In diesem Augenblick öffnete sich die Tür, und Inspektor Frank Sellers kam herein. Er hielt sich nicht lange mit Vorreden auf:
»Dann woll’n wir mal, Lam. Jetzt erzählen Sie mir, was los ist.«
»Dies ist Mrs. Crockett«, stellte ich zunächst einmal vor, »die Witwe.«
Ich beobachtete, wie ihre Augen plötzlich groß wurden; offensichtlich hatte sie sich noch nicht an ihren neuen Status gewöhnt. Aber es dauerte nur den Bruchteil einer Sekunde, dann hatte sie sich wieder in der Gewalt.

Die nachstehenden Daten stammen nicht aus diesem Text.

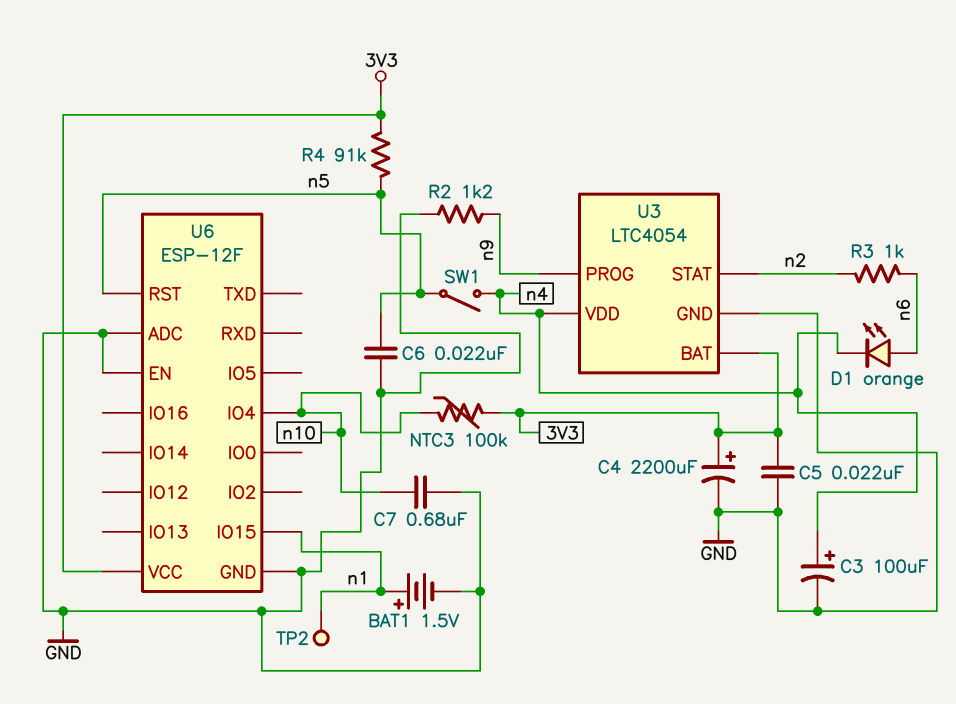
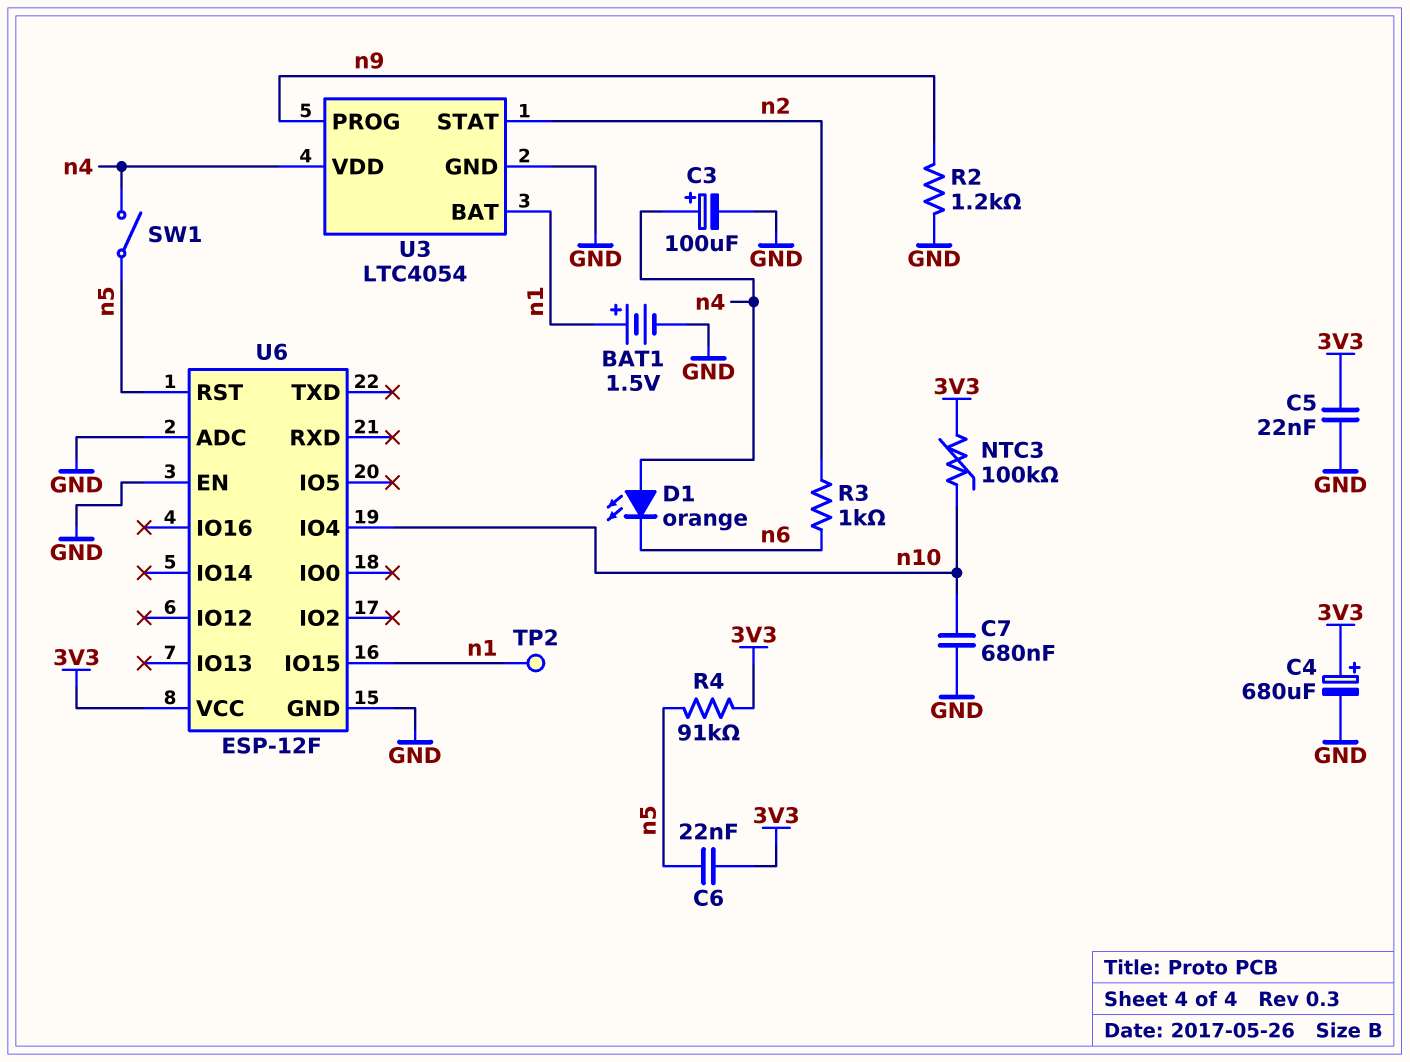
C4: 2200uF (plus 3V3, minus GND) -> 680uF (plus 3V3, minus GND)
C6: 22nF (GND, n5) -> 22nF (3V3, n5)
D1: LED orange (A n6, K n4) -> LED orange (A n4, K n6)
U3 pin BAT: 3V3 -> n1

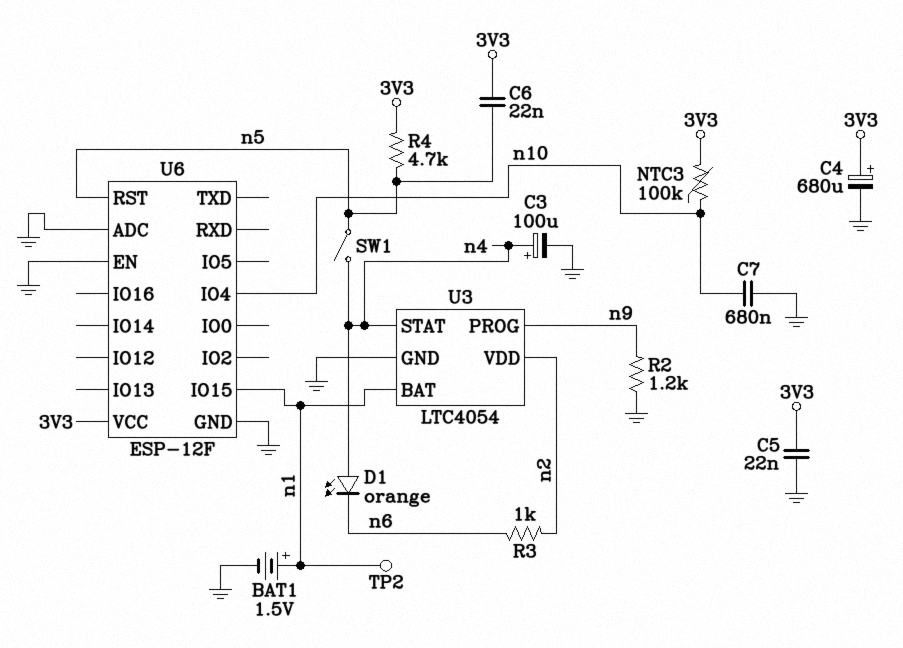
R4: 91k (3V3, n5) -> 4.7k (3V3, n5)
U3 pin STAT: n2 -> n4
U3 pin VDD: n4 -> n2

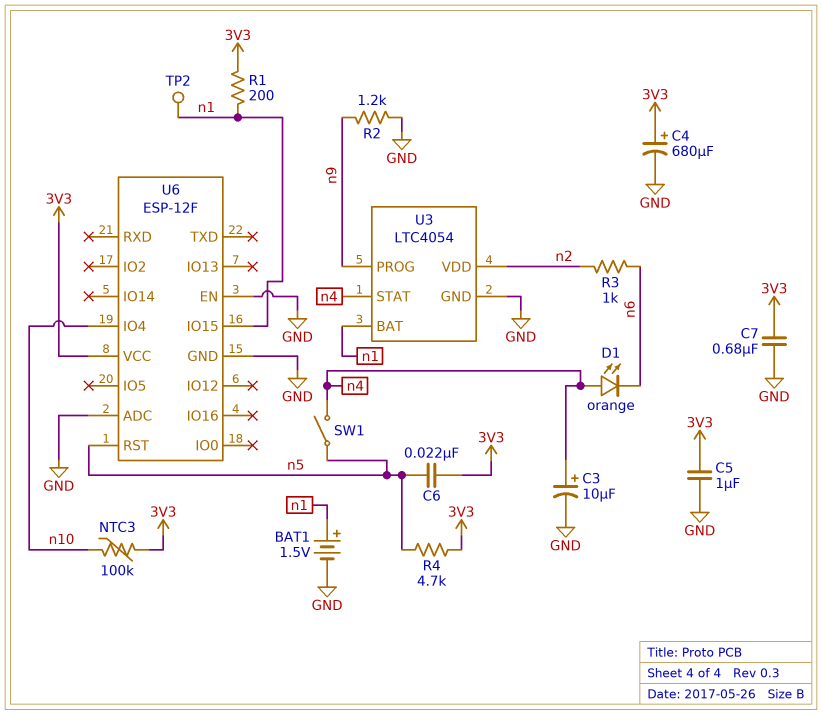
C3: 100uF (plus n4, minus GND) -> 10uF (plus n4, minus GND)
C5: 22nF (3V3, GND) -> 1uF (3V3, GND)
C7: 680nF (GND, n10) -> 680nF (3V3, GND)
R1: none -> 200 (3V3, n1)

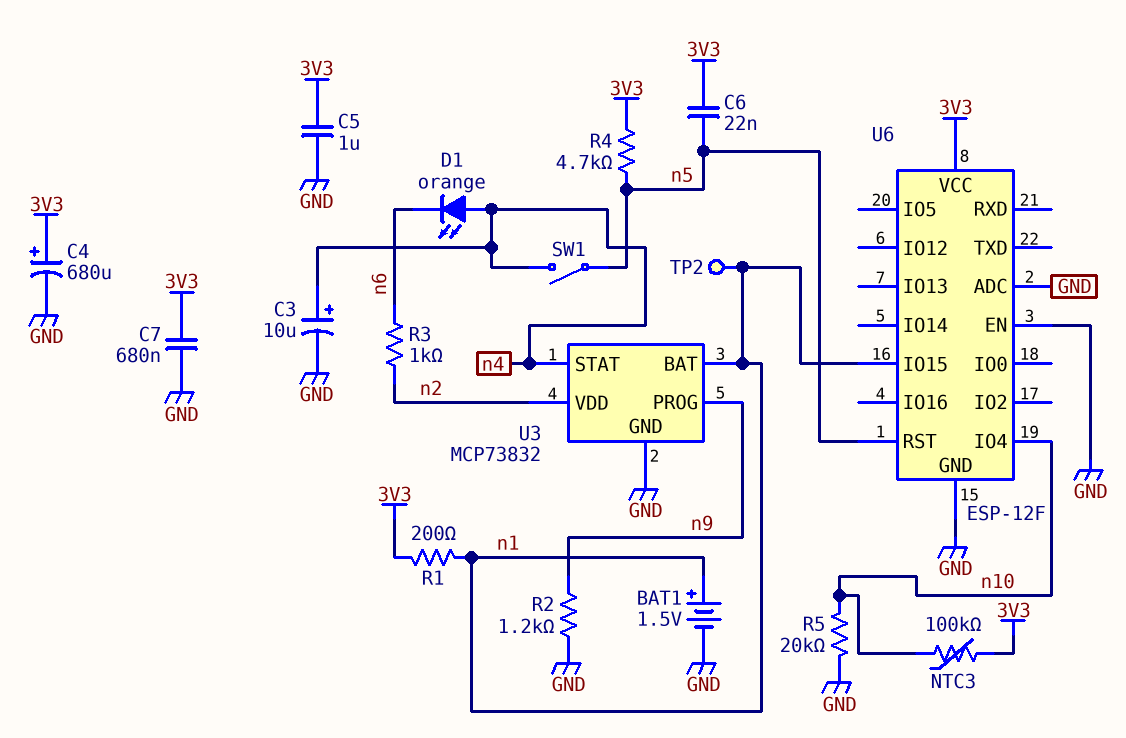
R5: none -> 20k (GND, n10)
U3: LTC4054 -> MCP73832

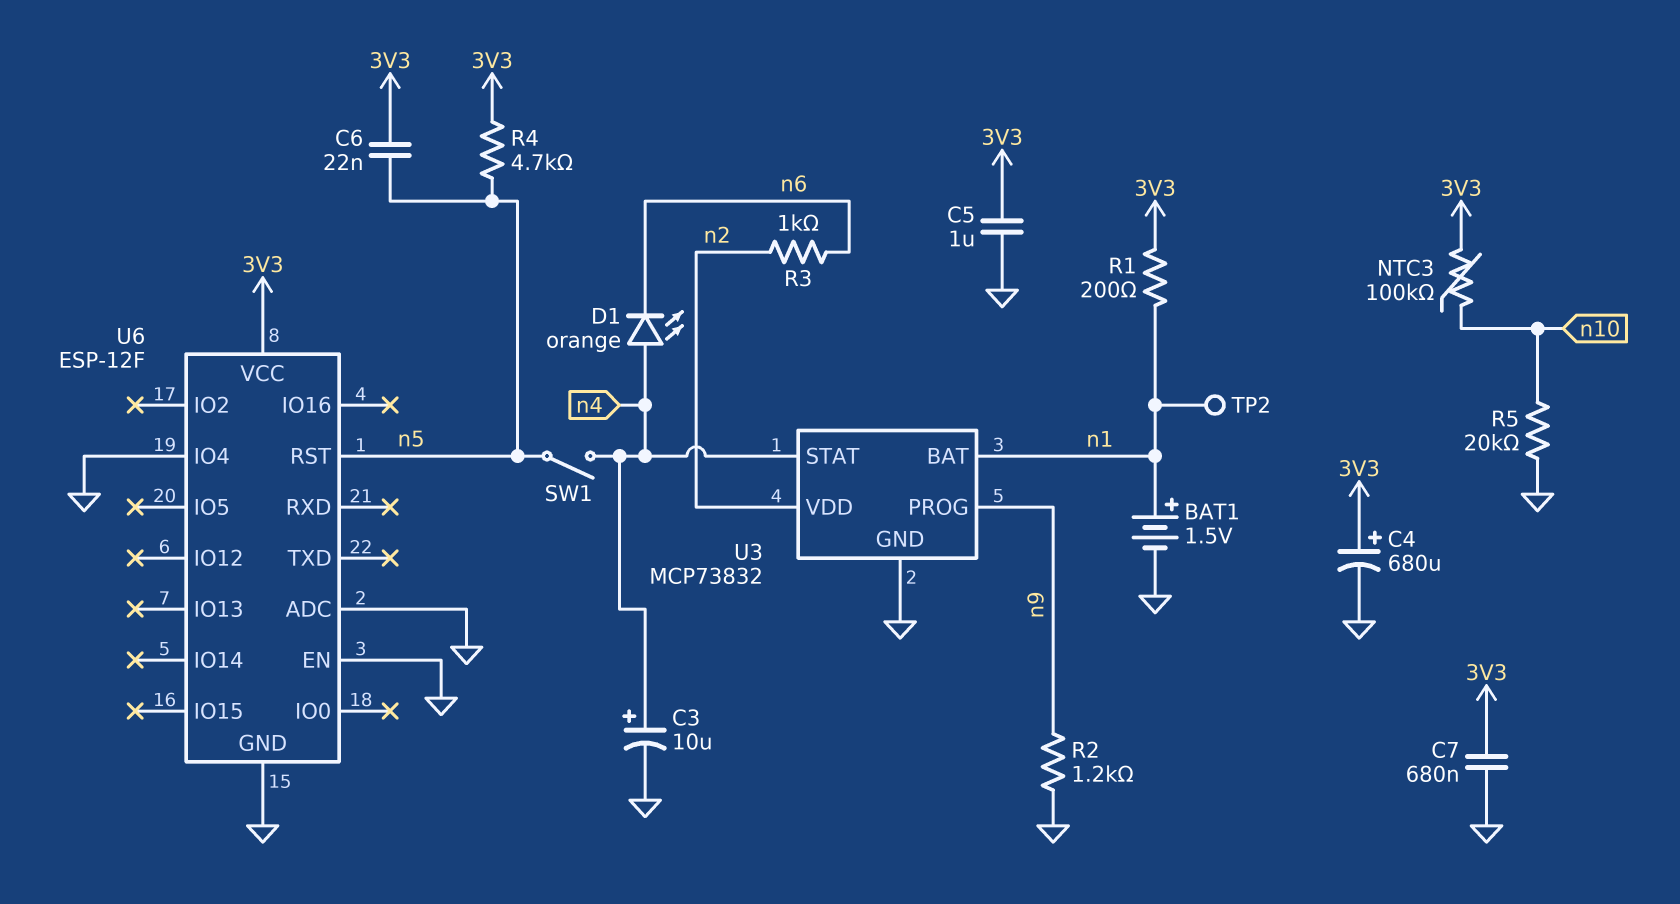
U6 pin IO4: n10 -> GND
U6 pin IO15: n1 -> none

»Ja, ich weiß«, knurrte Sellers, »ich hab’ ja schon mit ihr gesprochen. Und wer ist der da?«
»Das ist Melvin Otis Olney«, erklärte ich ihm, »Generalmanager, Publicity-Chef und, wenn ich recht informiert bin, die rechte Hand von Mr. Crockett. Und da draußen an der Schreibmaschine — Sie hören ihn ja wohl —, das ist Wilbur Denton, der Sekretär. Er weiß wahrscheinlich noch nicht, daß Crockett ermordet worden ist; er wohnt nicht hier... Ob Olney hier wohnt, weiß ich nicht.«
»Wie ist das?« wandte sich Sellers an Olney.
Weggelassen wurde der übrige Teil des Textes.